4 Tips to Packing Healthy Road Trip Snacks
This weekend we are escaping the AZ heat and our AZ exhaustion. With about 6 hours behind the dashboard, we’ll be in San Diego once again. This is a little vacation that the two of us need quite badly. We can see it in our apartment cleanliness and in our work motivation.
I am on summer break, but my days are spent at work or at the hospital I volunteer at. Hours of my summer break are spent blending and topping acai bowls for the many customers who want a sweet, cold treat on these sunny days. Or my hours are spent at the hospital completing tasks the Med Surg floor needs me to do to assist the staff with their responsibilities. Thus, majority of my summer activities aren’t cliff jumping, pool swimming, friend hanging, or road tripping.
Ash has been crawling towards the finish line of my AmeriCorps VISTA service, and is working full-time to teach health literacy classes to the community and more specifically, the adult probation population. The job is rewarding as it is challenging, and she says it never feels as though there is enough hours in the day to complete her class reports and her cubicle duties.
But you know what? All of that is just fine.
Have you heard of Hypertension?
Hypertension is also known as high blood pressure. Having hypertension means an individual has a blood pressure reading that is 140/90 or higher which can lead to heart complications and strokes. Sadly, high blood pressure is pretty common in the United States, so most of us may know someone who has high blood pressure. For us, this hits close to home as our momma has hypertension.

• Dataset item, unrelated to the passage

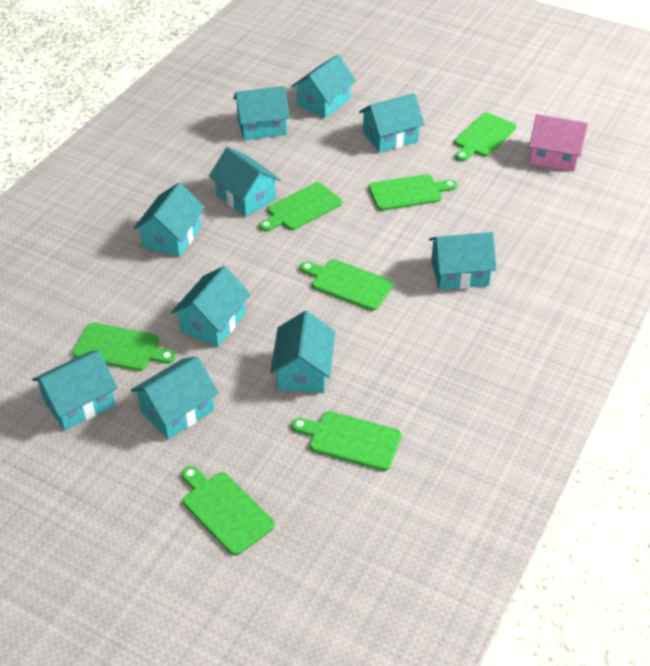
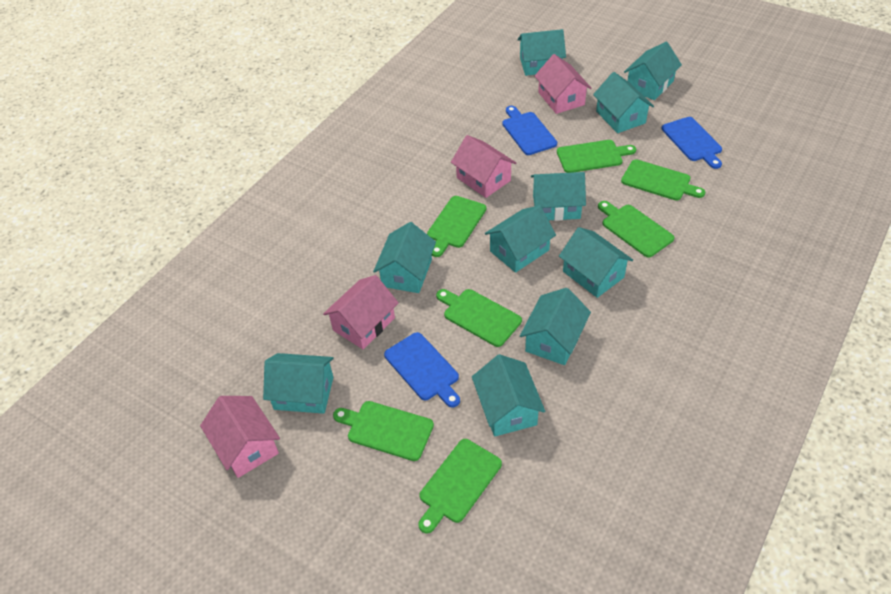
blue cutting board: 0 -> 3
pink house: 1 -> 4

Luckily, there is a lot of scientific research out there on blood pressure that highlights a few best ways to control and lower your blood pressure. Some of those ways are to quit smoking (if you do smoke), eating less salt, exercising, maintaining a healthy weight that is right for your body, and eating well. If lifestyle changes need a little assistance, there are also blood pressure medications available which is a conversation to have with your doctor to help determine what may be right for you. AND! It’s important to follow your doctor’s directions – our momma gave us quite a scare a couple of weeks ago. She called me and casually said, “Oh, so the doctor freaked out today about how high my blood pressure was. He wanted to put me in the hospital for it.” Now, our mom always seems to have herself under control and she never wants to be a bother to her children with her needs, but in this situation I was like, “WHAT. MOM. WHY. OGAASFHK. Are you okay?!” She said that she “forgot” to take her medication the past couple of days because she didn’t feel like it. I had the chance to give my mom a loving (and stern) lecture on why it’s important for her to follow her doctor’s orders.
Have you heard of Gastroesophageal Reflux Disease (GERD)?
Gastroesophageal reflux disease (GERD), also called acid reflux, is a chronic condition where liquid from the stomach backs up (refluxes) into the esophagus, which is a hollow tube that connects the throat to the stomach (your food tube!). GERD is prevalent all over the world, and about 18-28% of the United States population have GERD.
There are a few factors that can contribute to GERD such as lower esophageal sphincter abnormalities. The sphincter is a muscular ring that acts like a dam between the esophagus and the stomach. It opens up when you swallow to allow food into the stomach and then it’s squeezed tight to prevent food and acid in the stomach from backing up into the esophagus. When stomach acid does make it’s way back into the esophagus it can cause burning and inflammation. Another factor can be hiatal hernias. When there is an internal body part that pushes into a place that it doesn’t belong, that’s called a hernia. A hiatal hernia is when the stomach pushes up into the diaphragm which can lead to heartburn.